MedEvo Simulado — Prova 2026
Um homem de 70 anos, tabagista de longa data (carga tabágica de 45 maços-ano) e hipertenso, comparece ao consultório para uma consulta de rotina, sem queixas específicas. Durante o exame físico segmentar do abdome, o médico observa a presença de uma massa palpável, indolor e com pulsação nítida em sentido lateral, localizada na região periumbilical, medindo aproximadamente 5 cm de diâmetro. O paciente encontra-se hemodinamicamente estável, com pressão arterial de 135x85 mmHg e frequência cardíaca de 72 bpm. Não há sopros abdominais ou massas em outras regiões.
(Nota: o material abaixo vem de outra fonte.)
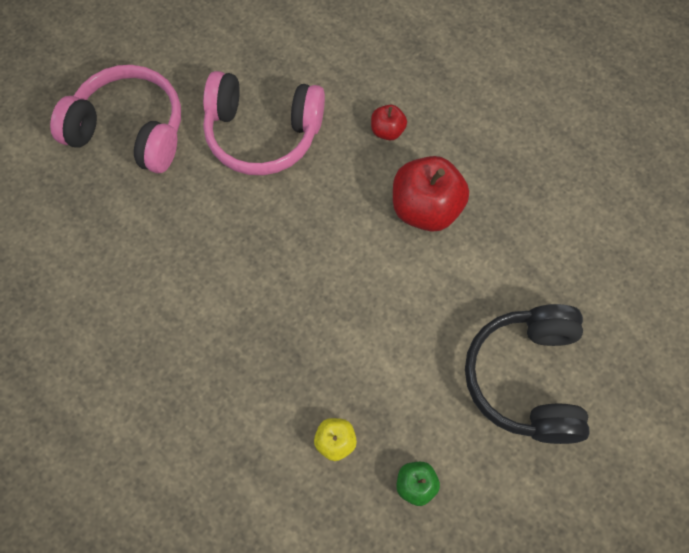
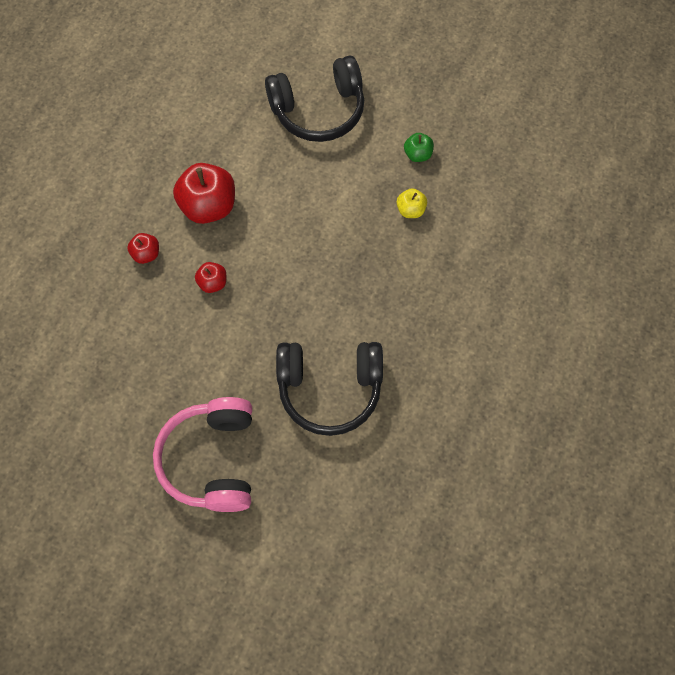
camera: 110 degrees left, 0 degrees up
(148, 264) = (330, 389): none -> black headphones
(262, 133) = (179, 348): pink headphones -> none
(325, 185) = (212, 283): none -> red apple

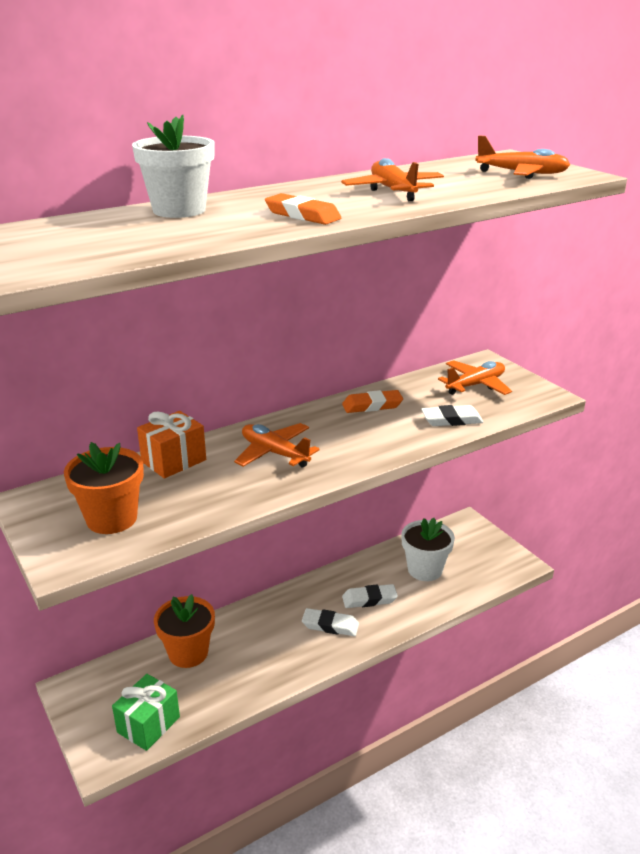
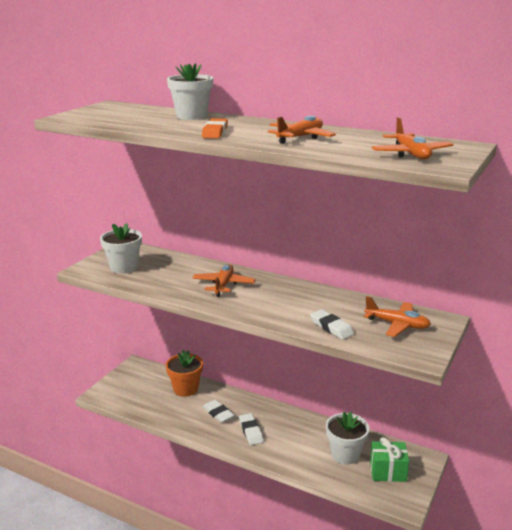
camera: 60 degrees right, 5 degrees down
(112, 519) = (124, 267): orange flower pot -> white flower pot
(148, 724) = (128, 398): green gift -> green gift (388, 471)
(174, 461) = (188, 264): orange gift -> none
(369, 599) = (290, 439): white eraser -> white eraser (218, 413)
(372, 405) = (315, 297): orange eraser -> none

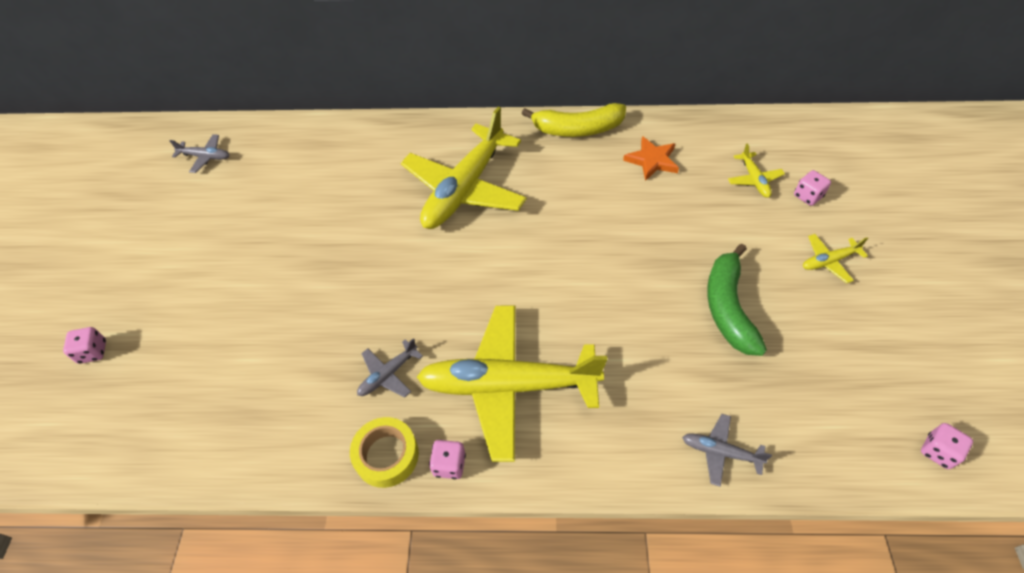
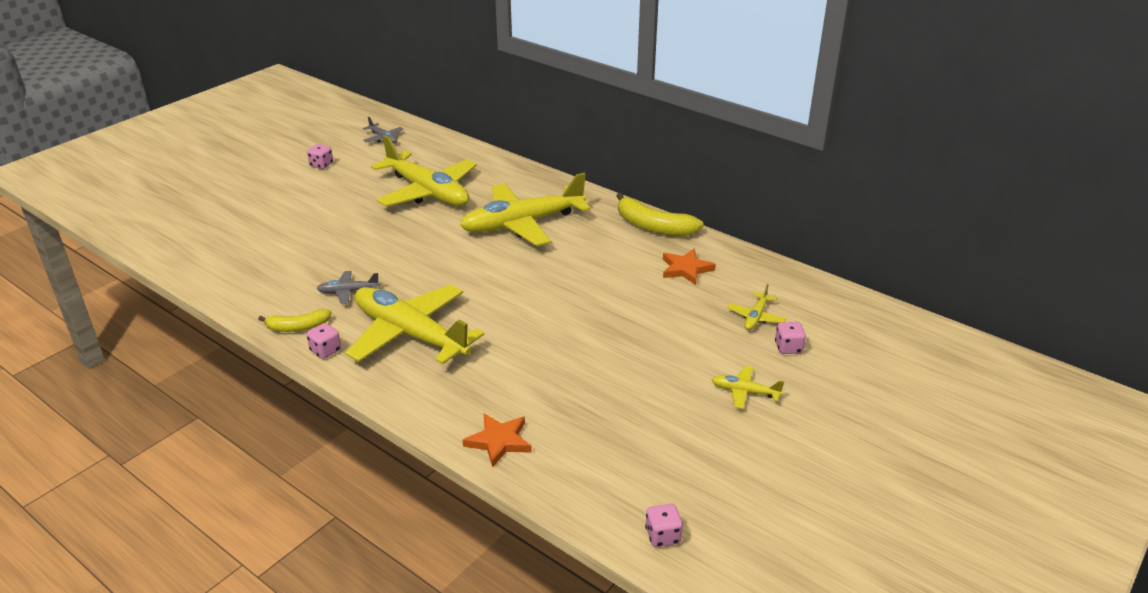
camera: 35 degrees right, 20 degrees down
(93, 352) = (213, 203): pink dice -> pink dice (321, 165)
(330, 200) = (428, 192): none -> yellow plane
(386, 455) = (298, 327): yellow tape -> yellow banana
(720, 452) = (499, 441): grey plane -> orange star
(728, 307) = (620, 375): green banana -> none

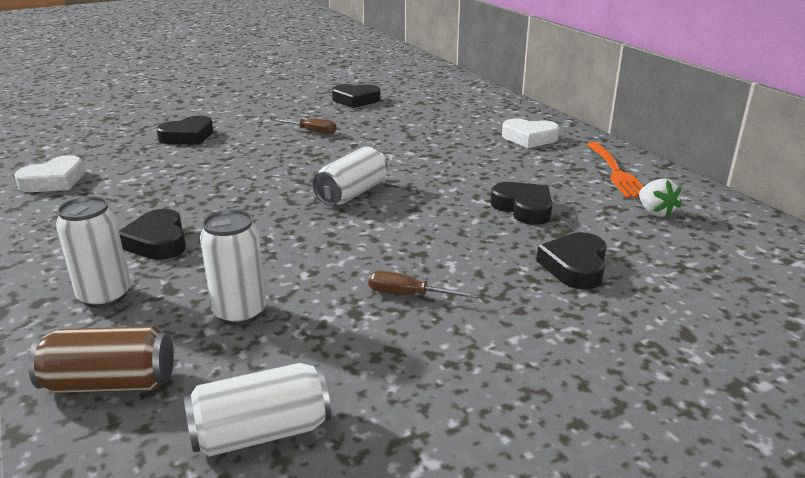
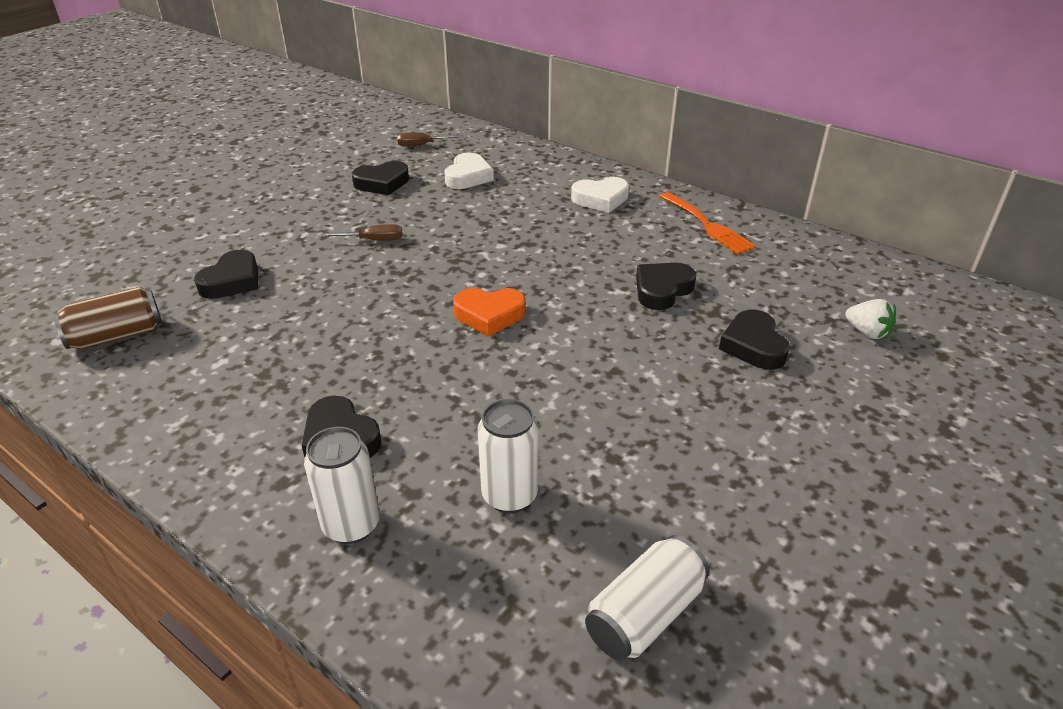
camera: 25 degrees left, 10 degrees up
(54, 181) = (125, 390): white heart -> white heart (468, 177)
(110, 384) = (460, 622): brown can -> brown can (117, 336)
(352, 193) = (489, 315): white can -> orange heart
(408, 295) = (643, 422): brown screwdriver -> brown screwdriver (422, 145)
(523, 208) = (662, 290): black heart -> black heart turned 75 degrees counterclockwise
(655, 212) = (771, 265): white strawberry -> white strawberry (867, 332)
Com base no quadro clínico e nos fatores de risco descritos, o diagnóstico mais provável é:
Homem idoso + tabagista + massa periumbilical pulsátil = Aneurisma de Aorta Abdominal.
O AAA é frequentemente assintomático até a ruptura. O rastreio é indicado para homens de 65-75 anos com história de tabagismo via ultrassonografia abdominal, visando prevenir a ruptura catastrófica.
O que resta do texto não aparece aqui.